Tackling the Next Decade: Fostering Political and Social Trust for Sustainable Social Change
Author: Aisha Shafaqat
What is required to design and adapt social policy to serve all Canadians amidst converging challenges? This critical question arises as crises and ineffective social policy responses are disproportionately felt by those who are hardest-to-reach – people who are geographically remote, marginalized and administratively invisible. While exploring questions about inclusive economic growth and reaching hard-to-reach populations, The Next Wave conference, Challenges and Opportunities for Social Policy in the Coming Decade, demonstrated that a localized approach to policy development – informing policy from the bottom up – is critical to increasing Canadians’ quality of life amidst precarity in the next decade.
As a Reach Alliance researcher, I investigated Digital Green’s leveraging of information and communications technology and implementation of participatory agricultural extension; a unique approach to promoting women’s economic empowerment among smallholder farms in India. Interestingly, trust became a recurring theme throughout both our Reach Alliance case study findings, as well as the Next Wave conference. It seems that whether we are speaking about large-scale social policy programs or about localized community-based interventions, there is a consensus that trust-building is a crucial component for ensuring success and sustainability of interventions; this is largely due to tendency to discredit or misrepresent first-hand experiences or accounts of those on the receiving end of social interventions.

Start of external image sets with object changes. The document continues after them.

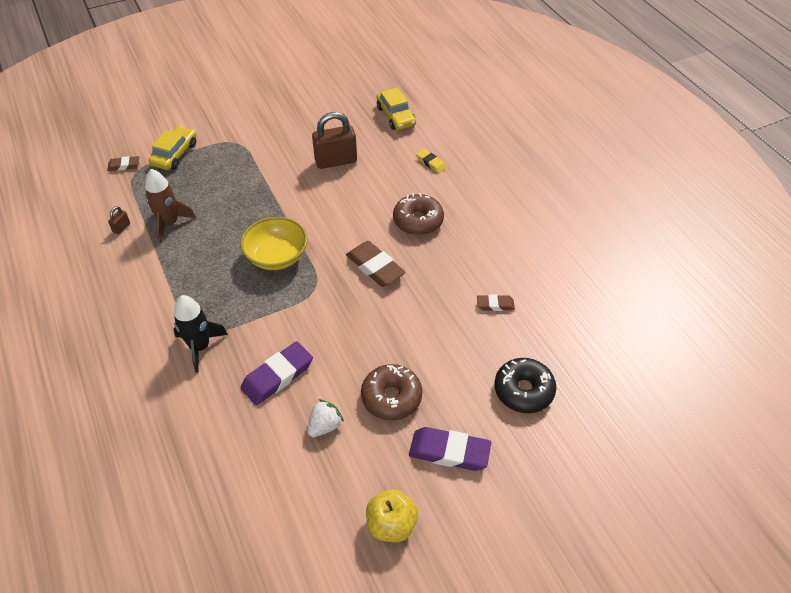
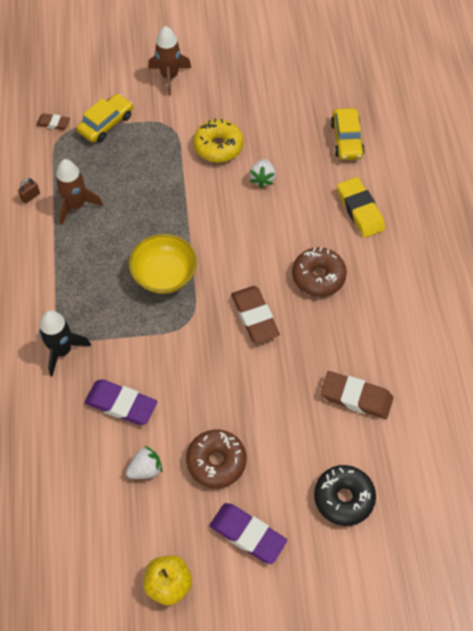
camera: 20 degrees right, 10 degrees up
(220, 107) = (169, 76): none -> brown rocket
(277, 376) = (121, 404): purple eraser -> purple eraser turned 45 degrees clockwise
(286, 147) = (218, 146): none -> yellow donut
(336, 161) = (262, 179): brown padlock -> white strawberry
(431, 163) = (360, 210): yellow eraser -> yellow eraser, size x1.81
(495, 305) = (356, 397): brown eraser -> brown eraser, size x1.81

Keynote speaker and author of What We Owe Each Other: A New Social Contract, Baroness Minouche Shafik, spoke of the need to revisit and redefine the social contract. Highlighting the failure of existing social contracts to deliver on expectations of security and opportunity especially to hard-to-reach populations. She explained, “A new social contract is not about higher taxes, more redistribution, and a bigger welfare state. It is about fundamentally reordering and equalising how opportunity and security are distributed across society.”
Additionally, Canada Research Chair in Racial Inequality in Democratic Societies, Debra Thompson, built on this idea, stating that incremental policy changes are not enough to eliminate systemic racial inequality and a legacy of settler colonialism. Shafik and Thompson both concluded that reacting and addressing future challenges requires bold political action that centres accessible democratic forums and the dismantling of barriers to participation for underserved populations. Both are crucial components to fostering social and political trust among those who have been failed by the current social contract.
These are large-scale issues that we must address in the coming decade; however, as Shafik stated, “sometimes big problems are easier to solve than small ones.” In order to ensure that all Canadians live a life of dignity, time and resources need to be spent on building and maintaining trust. A more bottom-up approach to social policy is needed, for example, including more relational, experientially-based, and participatory approaches. From addressing inequalities embedded within research and data gathering, to conceptualization, delivery and evaluation of social policy programs, it is imperative to involve program recipients in all stages of policy development, implementation and measurement. This engagement can be done through citizen juries, grassroot partnerships and engagement plans. Trust from citizens and communities must be earned; as such, tackling new and enduring social, political, and economic challenges in the next decade involves co-creating a shared future through meaningful participation of hard-to-reach populations.